Landfill-Bound Books Given New Life

At the heart of the Çankaya district in Ankara, Turkey, there’s an amazing community-led transformation in progress. What started as a personal project by a few sanitation workers looking to do some good, has turned into an upcycled revolution that has redefined the small town.

Several months ago, workers at Ankara’s sanitation department began collecting abandoned and discarded books they would find while on the job. Books of all genres were left throughout the city – in alleyways, waste bins, sidewalks, etc. – and consequently collected by the workers to be cleaned up and refurbished for a chance at a second (or third, or fourth) life.

The men originally intended to open up a small, private library to share with their families and friends. Built inside of an empty brick factory also located at the headquarters for the sanitation department, workers and their families were able to enjoy the newly founded library at their leisure. They had collected enough books to keep all their loved ones entertained, and took it on as a new endeavor to add value to their lives and the lives of others. Well, over the months, the collection began to grow substantially. So much so that locals began to get word of the feel-good project, and started to donate their used books to the collection. This was a nice change of pace for the workers, who were used to digging books out of the trash up until then.

In September 2017, the book heroes of Ankara decided to open up the library for public use. There are currently over 6,000 titles in the publically maintained library ranging across all spectrums of literature, fiction, poetry, children’s titles, and so many more. Bilingual visitors will also find a nice collection of books available in French and English. Visitors can select books to rent for two weeks at a time, and the municipality has hired a full-time librarian to keep things running smoothly around the clock.

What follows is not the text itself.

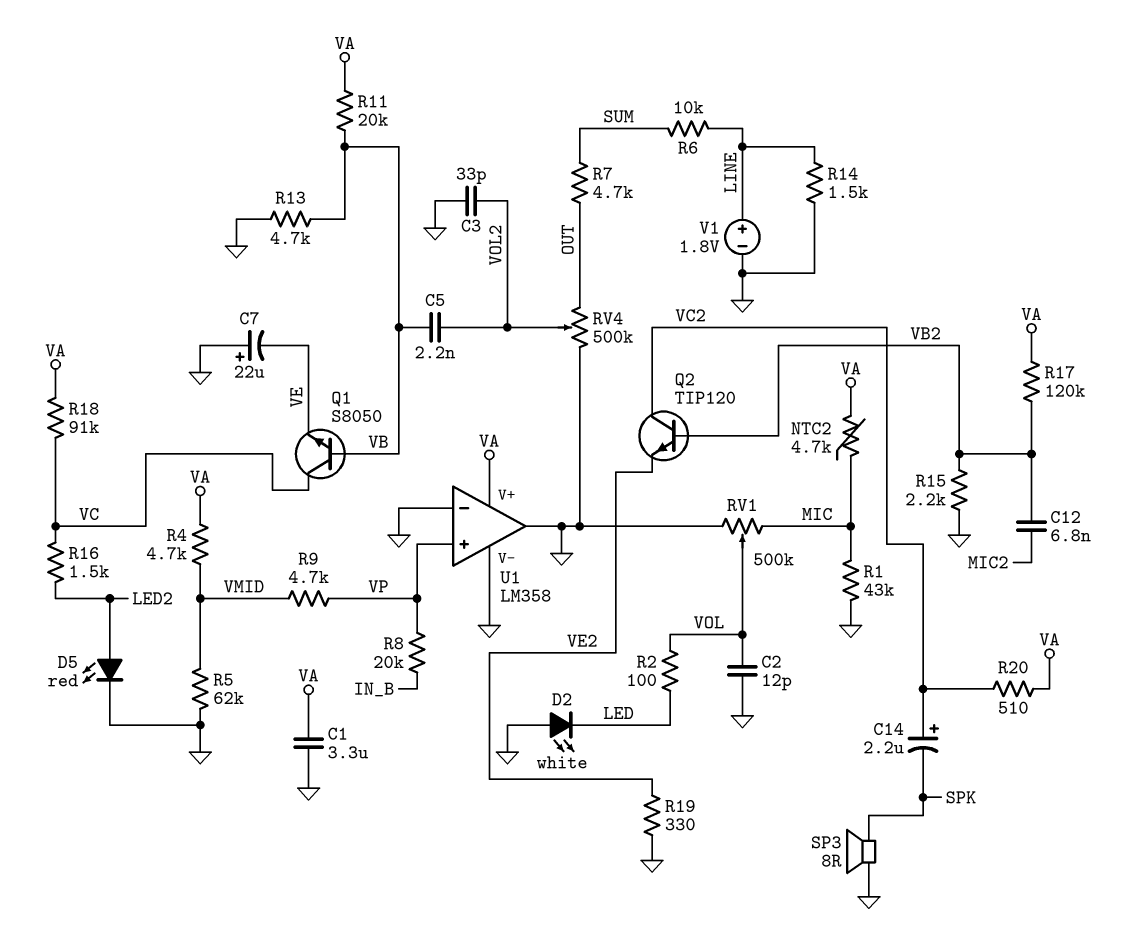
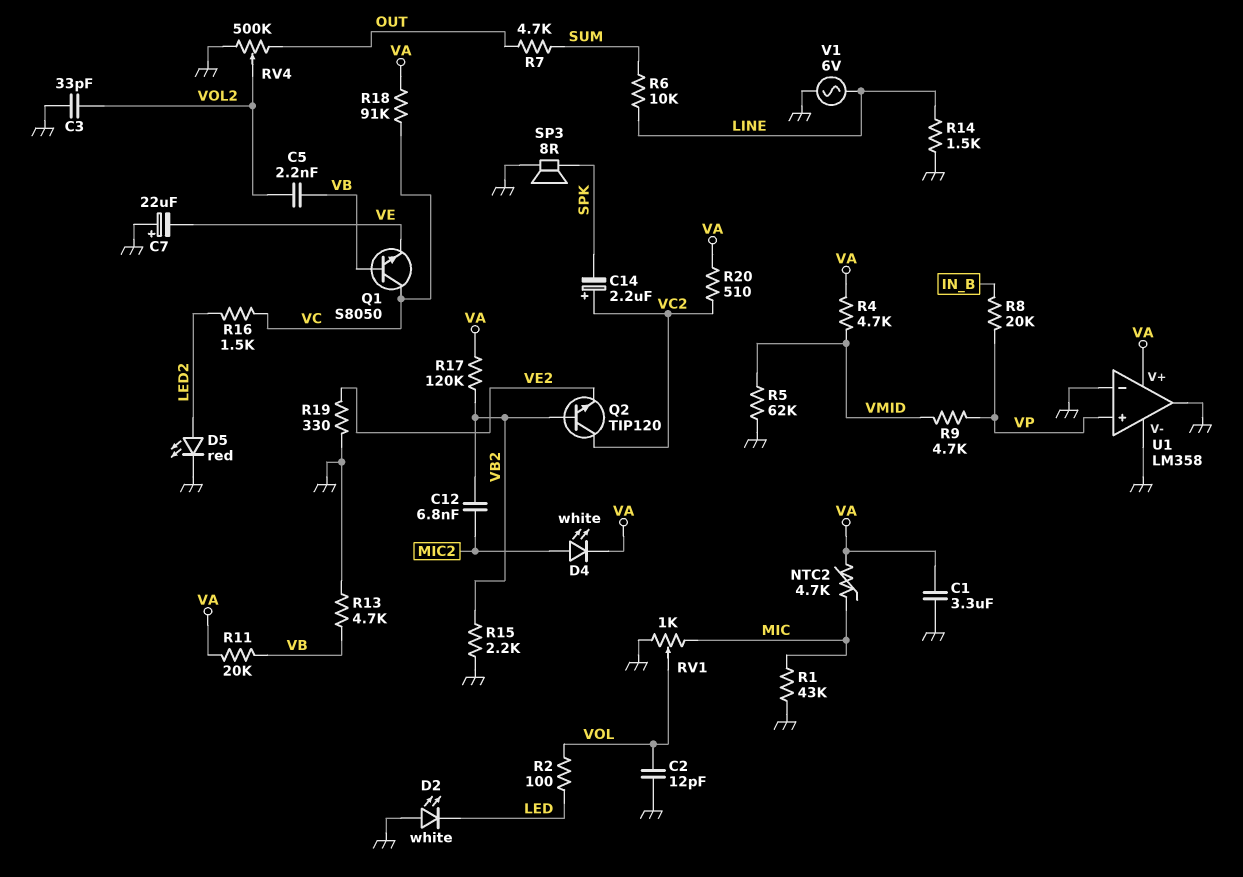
D4: none -> LED white (A MIC2, K VA)
RV1: 500k (GND, MIC, wiper VOL) -> 1k (GND, MIC, wiper VOL)
V1: 1.8V (plus LINE, minus GND) -> AC 6V (GND, LINE)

Sema Keskaya, one of the municipality workers assigned to the city library project, expressed some of the initial fears stating, “When we first began, we really had a lot of shelves but not so many books. I actually was a bit nervous as I feared we wouldn’t be able to fill the shelves. I looked at the shelves and told myself, ‘We need at least 3,000 books.’ But then we saw how quickly they were filled and now we can’t even keep up.”

Since September, the number of books has increased at a rapid rate. After running low on shelving space in the initial library, the organization began loaning recovered books to local schools, educational programs, and prisons. The atmosphere inside the library has grown as well. Since this is often a popular meeting place within the community, workers have also filled the space with chess boards, lounge areas, and even a tea bar.

After the major success of this locally grown revolution, we hope to see more of this kind of community togetherness in more cities around the world.